ZFIN ID: ZDB-PUB-180131-10
A frameshift mutation in the gene encoding LDLR adaptor protein Ldlrap1a in zebrafish
DeLaurier, A., Wiggins, K., VanPelt, K.
Date: 2018
Source: ZebraShare : (Unpublished)
Registered Authors: DeLaurier, April
Keywords: none
MeSH Terms: none
PubMed: none
Previously, linkage mapping for an unknown allele with craniofacial malformations including joint fusions and ectopic joints was mapped to a region of chromosome 19 near the gene low density lipoprotein receptor adaptor protein 1 (ldlrap1a). Ldlrap1a interacts with the Low density lipoprotein receptor on cells and is involved in endocytosis of lipids. Mutations in LDLRAP1 in humans are associated with hypercholesteremia, and the LDLR/LDLRAP1 complex may also have a function in chondrocytes.
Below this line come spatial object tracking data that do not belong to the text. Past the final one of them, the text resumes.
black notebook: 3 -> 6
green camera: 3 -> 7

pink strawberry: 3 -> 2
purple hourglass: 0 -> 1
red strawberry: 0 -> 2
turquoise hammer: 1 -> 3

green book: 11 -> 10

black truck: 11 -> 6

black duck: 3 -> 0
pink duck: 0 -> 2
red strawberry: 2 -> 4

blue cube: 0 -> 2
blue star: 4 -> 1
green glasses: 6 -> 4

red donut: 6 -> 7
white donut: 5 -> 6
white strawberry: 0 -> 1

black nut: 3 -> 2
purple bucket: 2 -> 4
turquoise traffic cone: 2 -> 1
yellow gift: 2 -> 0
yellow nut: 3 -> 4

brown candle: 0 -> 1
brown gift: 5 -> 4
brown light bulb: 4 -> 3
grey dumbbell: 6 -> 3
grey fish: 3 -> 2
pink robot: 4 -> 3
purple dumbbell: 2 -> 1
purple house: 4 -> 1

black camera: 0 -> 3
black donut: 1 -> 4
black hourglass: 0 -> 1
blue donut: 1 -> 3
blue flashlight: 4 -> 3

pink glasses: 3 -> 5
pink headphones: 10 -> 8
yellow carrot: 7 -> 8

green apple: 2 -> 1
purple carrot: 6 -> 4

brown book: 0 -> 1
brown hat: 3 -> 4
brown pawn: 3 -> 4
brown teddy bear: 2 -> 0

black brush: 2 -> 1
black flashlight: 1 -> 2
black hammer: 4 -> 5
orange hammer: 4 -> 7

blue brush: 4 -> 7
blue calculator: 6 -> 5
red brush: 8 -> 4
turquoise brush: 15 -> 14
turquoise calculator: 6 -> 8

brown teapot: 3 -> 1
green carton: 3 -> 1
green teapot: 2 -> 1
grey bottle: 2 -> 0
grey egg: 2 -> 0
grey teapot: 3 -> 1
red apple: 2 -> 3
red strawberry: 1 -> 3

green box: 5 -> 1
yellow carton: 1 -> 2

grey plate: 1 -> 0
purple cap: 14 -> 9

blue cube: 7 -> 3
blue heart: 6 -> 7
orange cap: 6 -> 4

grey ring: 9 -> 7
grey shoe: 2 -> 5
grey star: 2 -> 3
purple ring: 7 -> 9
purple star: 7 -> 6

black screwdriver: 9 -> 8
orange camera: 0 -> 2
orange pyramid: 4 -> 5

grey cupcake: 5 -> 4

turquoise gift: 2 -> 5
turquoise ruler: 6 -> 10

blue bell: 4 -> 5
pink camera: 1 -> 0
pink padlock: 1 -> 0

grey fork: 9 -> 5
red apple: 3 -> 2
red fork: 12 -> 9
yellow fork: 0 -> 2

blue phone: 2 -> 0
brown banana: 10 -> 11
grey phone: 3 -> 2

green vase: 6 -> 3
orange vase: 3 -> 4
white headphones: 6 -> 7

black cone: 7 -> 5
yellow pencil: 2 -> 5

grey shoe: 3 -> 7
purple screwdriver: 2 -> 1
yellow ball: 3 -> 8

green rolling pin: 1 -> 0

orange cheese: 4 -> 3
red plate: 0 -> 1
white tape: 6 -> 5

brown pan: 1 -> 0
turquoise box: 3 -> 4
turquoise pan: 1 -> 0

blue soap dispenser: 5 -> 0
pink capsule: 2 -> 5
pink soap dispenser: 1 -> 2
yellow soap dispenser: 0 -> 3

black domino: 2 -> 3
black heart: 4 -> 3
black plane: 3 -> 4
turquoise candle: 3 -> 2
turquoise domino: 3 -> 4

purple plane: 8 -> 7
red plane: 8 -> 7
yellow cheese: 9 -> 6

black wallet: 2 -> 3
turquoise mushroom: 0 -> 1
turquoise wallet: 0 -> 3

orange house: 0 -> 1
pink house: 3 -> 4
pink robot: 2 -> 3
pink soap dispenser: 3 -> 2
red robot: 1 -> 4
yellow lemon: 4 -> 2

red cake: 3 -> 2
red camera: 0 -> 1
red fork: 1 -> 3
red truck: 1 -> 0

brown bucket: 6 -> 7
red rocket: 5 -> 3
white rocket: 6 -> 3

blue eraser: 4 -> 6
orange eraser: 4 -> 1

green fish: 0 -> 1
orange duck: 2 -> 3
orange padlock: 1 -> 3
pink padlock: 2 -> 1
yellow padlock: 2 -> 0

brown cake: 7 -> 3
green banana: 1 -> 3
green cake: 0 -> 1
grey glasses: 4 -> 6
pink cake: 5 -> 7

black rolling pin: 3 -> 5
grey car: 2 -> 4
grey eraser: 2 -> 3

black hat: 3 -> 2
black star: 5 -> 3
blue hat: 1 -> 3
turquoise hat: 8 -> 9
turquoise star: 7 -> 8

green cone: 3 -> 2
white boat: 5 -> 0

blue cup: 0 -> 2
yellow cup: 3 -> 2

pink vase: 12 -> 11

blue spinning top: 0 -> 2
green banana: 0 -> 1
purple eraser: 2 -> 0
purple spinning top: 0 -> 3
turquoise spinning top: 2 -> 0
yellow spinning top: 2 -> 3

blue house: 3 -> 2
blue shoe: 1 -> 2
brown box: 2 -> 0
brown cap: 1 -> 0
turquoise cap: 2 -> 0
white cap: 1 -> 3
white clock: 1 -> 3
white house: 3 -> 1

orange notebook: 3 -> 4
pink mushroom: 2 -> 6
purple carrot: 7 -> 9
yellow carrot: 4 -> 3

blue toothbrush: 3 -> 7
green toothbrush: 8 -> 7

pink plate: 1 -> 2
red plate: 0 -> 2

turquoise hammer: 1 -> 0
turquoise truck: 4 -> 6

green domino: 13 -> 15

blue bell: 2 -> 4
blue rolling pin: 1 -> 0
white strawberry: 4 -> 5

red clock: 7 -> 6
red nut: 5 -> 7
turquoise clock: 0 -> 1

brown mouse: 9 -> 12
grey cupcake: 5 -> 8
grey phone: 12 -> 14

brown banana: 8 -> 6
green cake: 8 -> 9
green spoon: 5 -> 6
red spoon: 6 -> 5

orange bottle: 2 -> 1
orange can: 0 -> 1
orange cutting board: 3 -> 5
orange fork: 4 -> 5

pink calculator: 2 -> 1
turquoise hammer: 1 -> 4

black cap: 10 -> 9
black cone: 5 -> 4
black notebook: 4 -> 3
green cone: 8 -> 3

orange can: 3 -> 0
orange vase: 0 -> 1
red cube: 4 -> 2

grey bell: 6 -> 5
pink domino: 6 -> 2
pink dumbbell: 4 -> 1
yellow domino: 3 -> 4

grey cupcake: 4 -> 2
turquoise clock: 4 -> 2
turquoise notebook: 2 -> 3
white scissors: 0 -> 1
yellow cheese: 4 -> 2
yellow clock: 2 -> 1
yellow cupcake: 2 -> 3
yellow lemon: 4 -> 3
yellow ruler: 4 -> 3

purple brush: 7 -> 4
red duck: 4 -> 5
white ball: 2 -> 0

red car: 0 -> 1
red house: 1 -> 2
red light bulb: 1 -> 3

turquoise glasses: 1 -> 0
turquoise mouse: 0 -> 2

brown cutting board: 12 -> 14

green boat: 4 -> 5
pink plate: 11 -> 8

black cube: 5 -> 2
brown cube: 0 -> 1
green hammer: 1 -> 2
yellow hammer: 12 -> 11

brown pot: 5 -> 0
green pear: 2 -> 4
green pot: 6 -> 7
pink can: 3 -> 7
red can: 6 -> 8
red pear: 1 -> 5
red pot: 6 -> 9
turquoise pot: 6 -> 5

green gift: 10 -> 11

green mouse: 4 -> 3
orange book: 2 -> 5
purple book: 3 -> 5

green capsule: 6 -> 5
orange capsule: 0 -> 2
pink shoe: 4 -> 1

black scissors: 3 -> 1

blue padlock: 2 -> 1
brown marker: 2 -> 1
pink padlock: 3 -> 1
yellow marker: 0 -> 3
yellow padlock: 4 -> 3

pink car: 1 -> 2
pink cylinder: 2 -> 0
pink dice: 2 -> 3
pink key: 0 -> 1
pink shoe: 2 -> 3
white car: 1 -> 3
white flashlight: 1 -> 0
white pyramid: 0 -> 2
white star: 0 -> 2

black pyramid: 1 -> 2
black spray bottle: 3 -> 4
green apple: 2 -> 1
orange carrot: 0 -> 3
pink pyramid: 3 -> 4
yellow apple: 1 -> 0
Sanger sequencing of ldlrap1a in unmapped mutants did not reveal a conclusive lesion in the gene. CRISPR mutatgenesis was used to generate a frameshift mutation in exon 2 of ldlrap1a in zebrafish. Analysis of F3 mutants from an incross of heterozygous parents did not reveal any defects in the craniofacial skeleton suggesting ldlrap1a is not involved in craniofacial development, and the affected gene in the unmapped mutant is not ldlrap1a. The ldlrap1a mutant line may be of future use to labs interested in studying clearance of lipids from blood by the LDLR/LDLRAP1 complex.